5.Duties and Assignments. During the Retention Period, you will take direction from the Company’s Chief Executive Officer and will use your best efforts to perform such services as directed or assigned to you by the Chief Executive Officer or upon his delegation, any other officer of the Company.
6.Return of Company Property. You agree that, upon the Termination Date, you will immediately return to the Company all property of the Company, which is then in, or thereafter comes into, your possession, including but not limited to, documents, contracts, agreements, plans, photographs, books, notes, electronically stored data and all copies of the foregoing, as well as any other materials or equipment supplied by the Company.
7.Amendment and Duration of this Agreement. No provision of this Letter Agreement may be modified, waived or discharged unless such waiver, modification or discharge is agreed to in writing and signed by you and the Company.

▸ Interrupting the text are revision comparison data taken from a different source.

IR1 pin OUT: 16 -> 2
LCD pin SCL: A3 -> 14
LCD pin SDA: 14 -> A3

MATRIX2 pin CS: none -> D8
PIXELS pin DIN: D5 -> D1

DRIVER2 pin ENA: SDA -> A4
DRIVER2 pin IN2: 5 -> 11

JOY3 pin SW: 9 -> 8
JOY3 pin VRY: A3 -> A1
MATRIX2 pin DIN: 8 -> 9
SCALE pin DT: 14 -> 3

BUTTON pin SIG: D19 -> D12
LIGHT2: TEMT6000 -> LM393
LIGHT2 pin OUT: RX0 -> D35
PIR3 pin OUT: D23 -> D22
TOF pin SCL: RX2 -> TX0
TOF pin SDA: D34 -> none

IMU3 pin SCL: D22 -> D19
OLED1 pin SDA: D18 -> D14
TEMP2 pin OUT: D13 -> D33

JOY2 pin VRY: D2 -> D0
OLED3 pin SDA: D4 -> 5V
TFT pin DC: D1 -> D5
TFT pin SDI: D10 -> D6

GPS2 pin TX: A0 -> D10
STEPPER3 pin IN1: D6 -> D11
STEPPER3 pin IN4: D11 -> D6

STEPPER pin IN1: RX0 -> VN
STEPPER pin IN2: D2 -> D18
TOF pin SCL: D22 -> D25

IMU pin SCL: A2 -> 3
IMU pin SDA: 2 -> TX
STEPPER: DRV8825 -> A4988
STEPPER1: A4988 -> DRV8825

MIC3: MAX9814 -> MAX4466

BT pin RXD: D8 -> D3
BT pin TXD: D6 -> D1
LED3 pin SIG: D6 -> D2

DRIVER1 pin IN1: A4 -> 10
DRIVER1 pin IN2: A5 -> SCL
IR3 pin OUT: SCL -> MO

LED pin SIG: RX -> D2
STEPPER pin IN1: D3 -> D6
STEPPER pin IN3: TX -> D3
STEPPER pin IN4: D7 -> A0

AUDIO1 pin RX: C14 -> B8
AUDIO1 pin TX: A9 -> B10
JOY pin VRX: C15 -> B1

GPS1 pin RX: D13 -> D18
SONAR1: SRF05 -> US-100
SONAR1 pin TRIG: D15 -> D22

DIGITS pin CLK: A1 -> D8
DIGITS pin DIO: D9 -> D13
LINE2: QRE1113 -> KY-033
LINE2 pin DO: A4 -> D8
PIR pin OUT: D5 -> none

No agreements or representations, oral or otherwise, express or implied, with respect to the subject matter hereof have been made by either party, which are not set forth expressly in this Letter Agreement.
8.Nontransferability. You shall not have the right to alienate, anticipate, commute, pledge, encumber or assign any of the benefits or payments which you may expect to receive, contingently or otherwise, under this Letter Agreement.
9.No Right To Continued Employment. Neither the execution of this Letter Agreement, nor any modification thereof, nor the payment of any benefits shall be construed as giving you the right to be retained in the service of the Company or its successor, and you shall remain subject to discharge to the same extent as if this Letter Agreement had never been executed.
10.Successors. This agreement shall be binding upon your heirs, executors, administrators, successors and assigns, present and future, and any successor to the Company.
11.Withholding Taxes and Other Deductions. All amounts to be paid hereunder shall be paid net of the amount of any taxes, Social Security deductions or any other deductions that the Company or its successor may be required to withhold therefrom in respect of any federal, state, local or other income or other taxes or applicable deductions.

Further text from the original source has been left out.